Obviously things have changed. The old way doesn’t work as it’s been deprecated:

management.security.enabled=false

So I used:

management.endpoints.web.exposure.include=*

Maven dependencies for the tutorial included:

<dependency>
<groupId>org.springframework.boot</groupId>
<artifactId>spring-boot-starter-actuator</artifactId>
</dependency>
<dependency>
<groupId>org.springframework.data</groupId>
<artifactId>spring-data-rest-hal-browser</artifactId>
</dependency>
<dependency>
<groupId>org.springframework.boot</groupId>
<artifactId>spring-boot-starter-security</artifactId>
</dependency>
<dependency>
<groupId>org.springframework.security</groupId>
<artifactId>spring-security-test</artifactId>
</dependency>

The username was user and the password was generated on the console output during startup.

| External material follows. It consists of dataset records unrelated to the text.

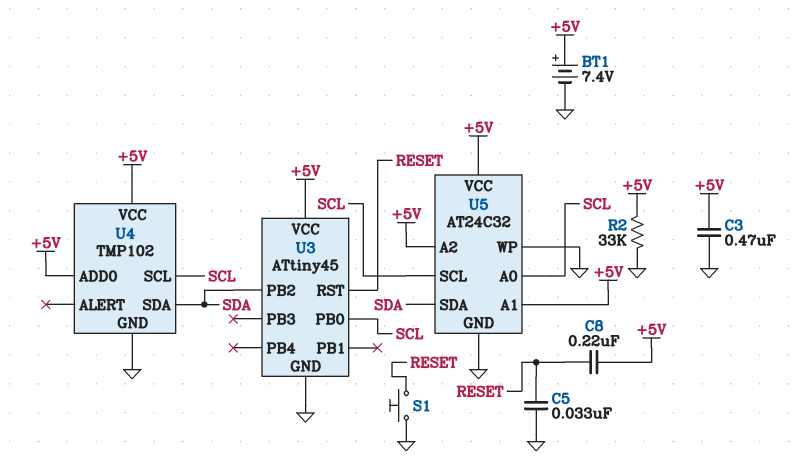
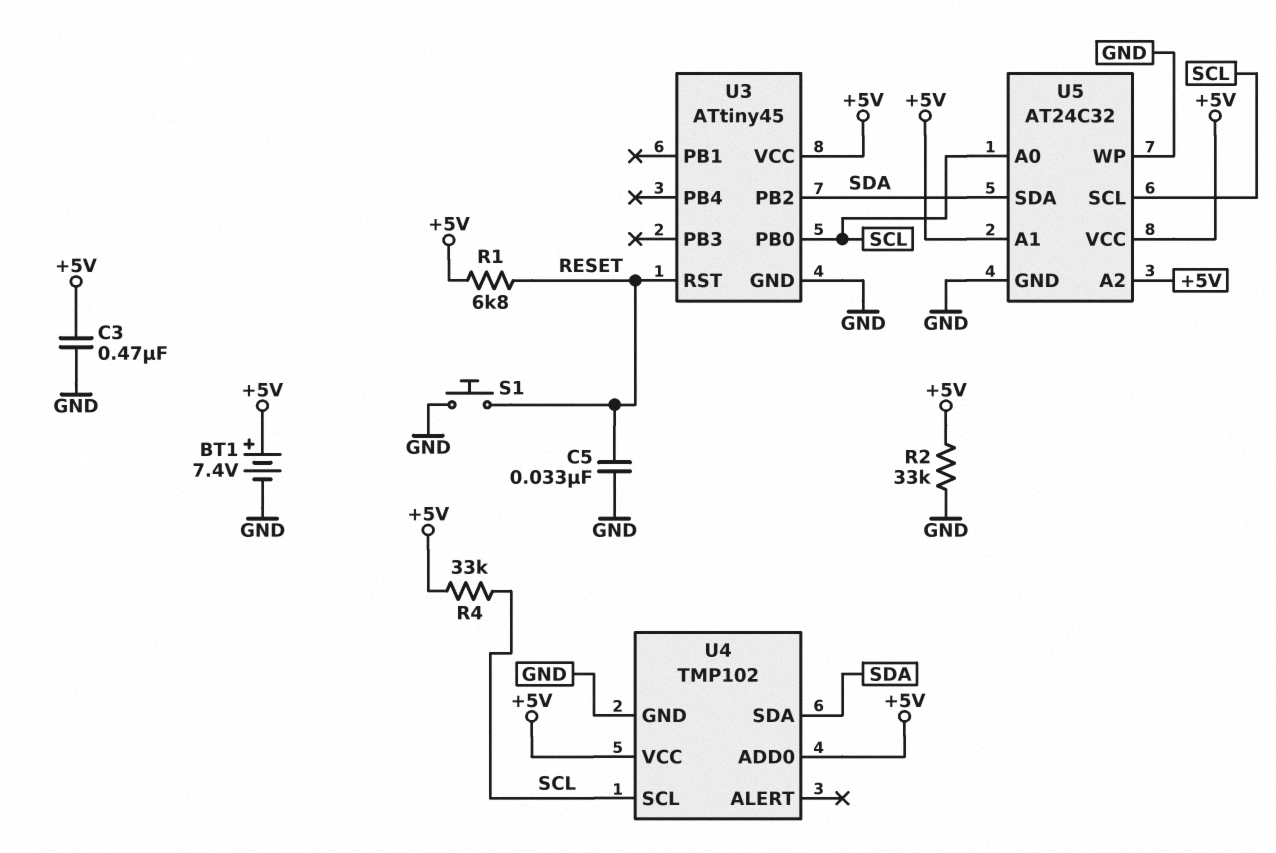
C8: 220nF (+5V, RESET) -> none
R1: none -> 6.8k (+5V, RESET)
R4: none -> 33k (+5V, SCL)

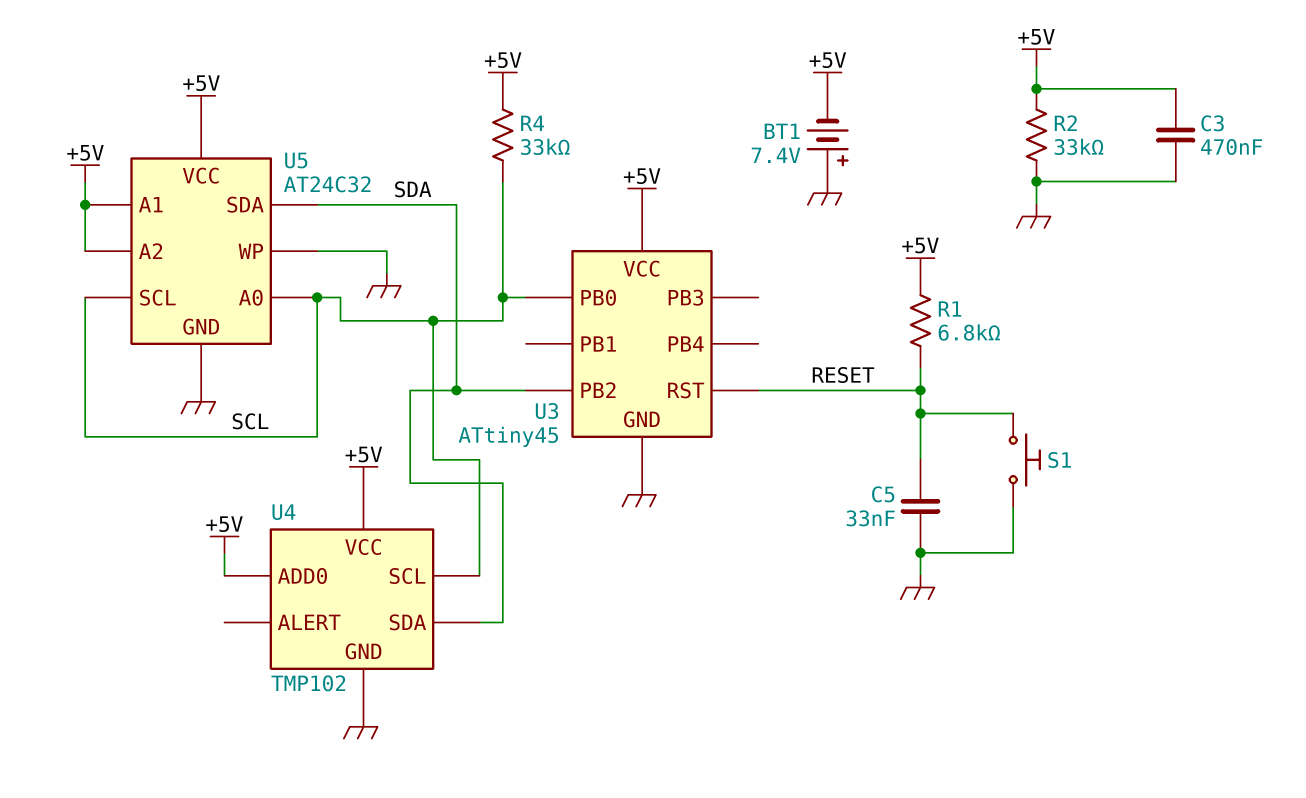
BT1: 7.4V (plus +5V, minus GND) -> 7.4V (plus GND, minus +5V)

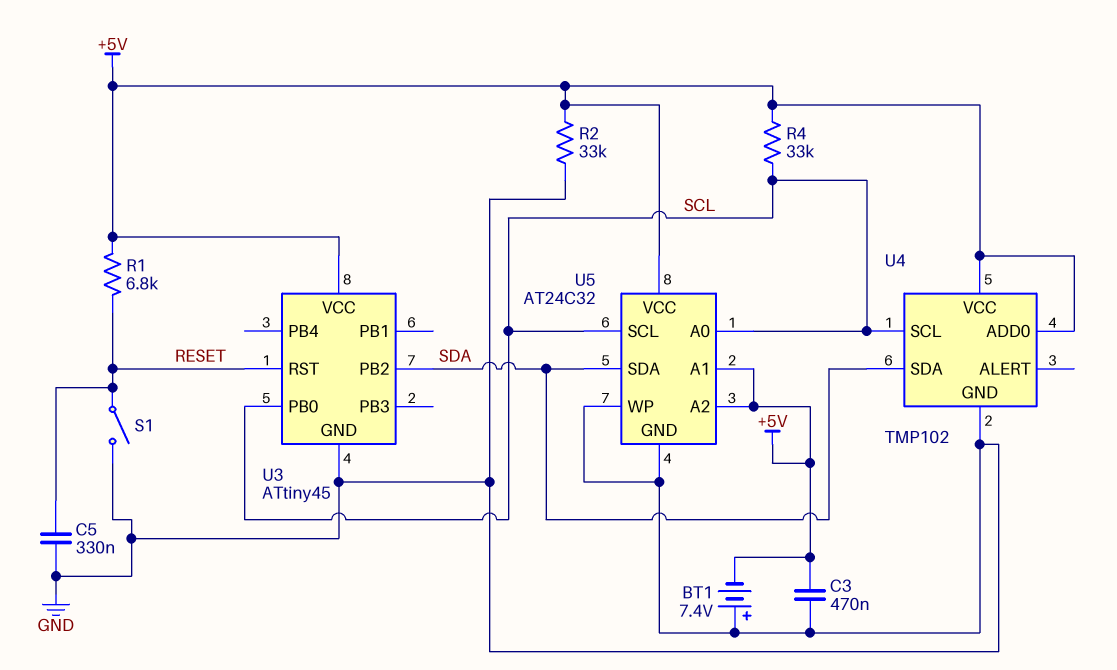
C5: 33nF (GND, RESET) -> 330nF (GND, RESET)
S1: button (GND, RESET) -> switch (GND, RESET)

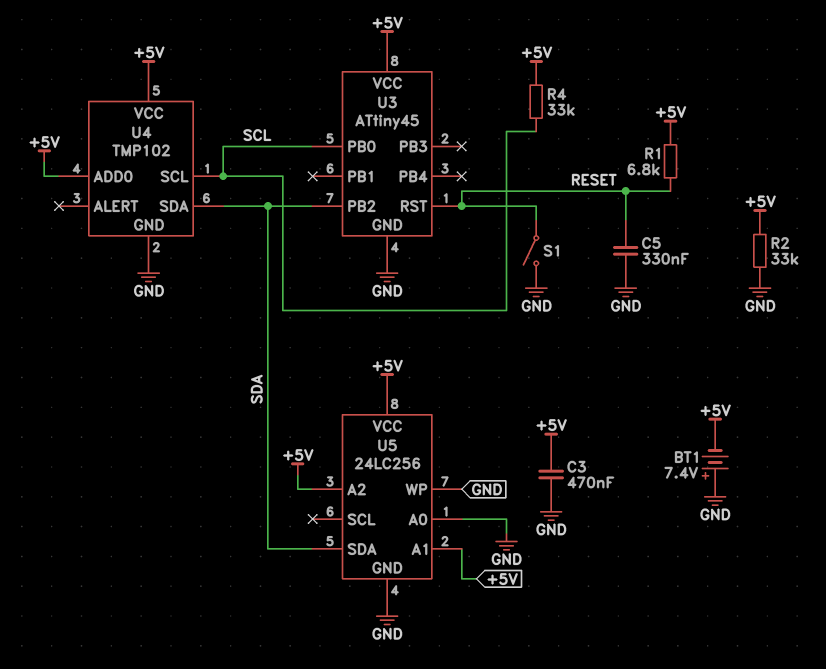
U5: AT24C32 -> 24LC256
U5 pin A0: SCL -> GND
U5 pin SCL: SCL -> none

http://localhost:8080/browser/index.html#http://localhost:8080/actuator

Gave me what I was looking for.

http://localhost:8080/browser/index.html#http://localhost:8080/book

Gave me my book data in JSON that was hard-coded into the @GetMapping for /book in my BooksController @RestController.

Actuators

Can’t follow the Safari Spring Boot tutorial again as it is out of date, but found this lovely article:

https://www.baeldung.com/spring-boot-actuators

It describes the changes per version. Everything is under /actuator now, and we only get health and info by default.

BUT – make sure you download the spring-boot-starter-actuator, and not the spring-boot-actuator, or you’ll get nothing!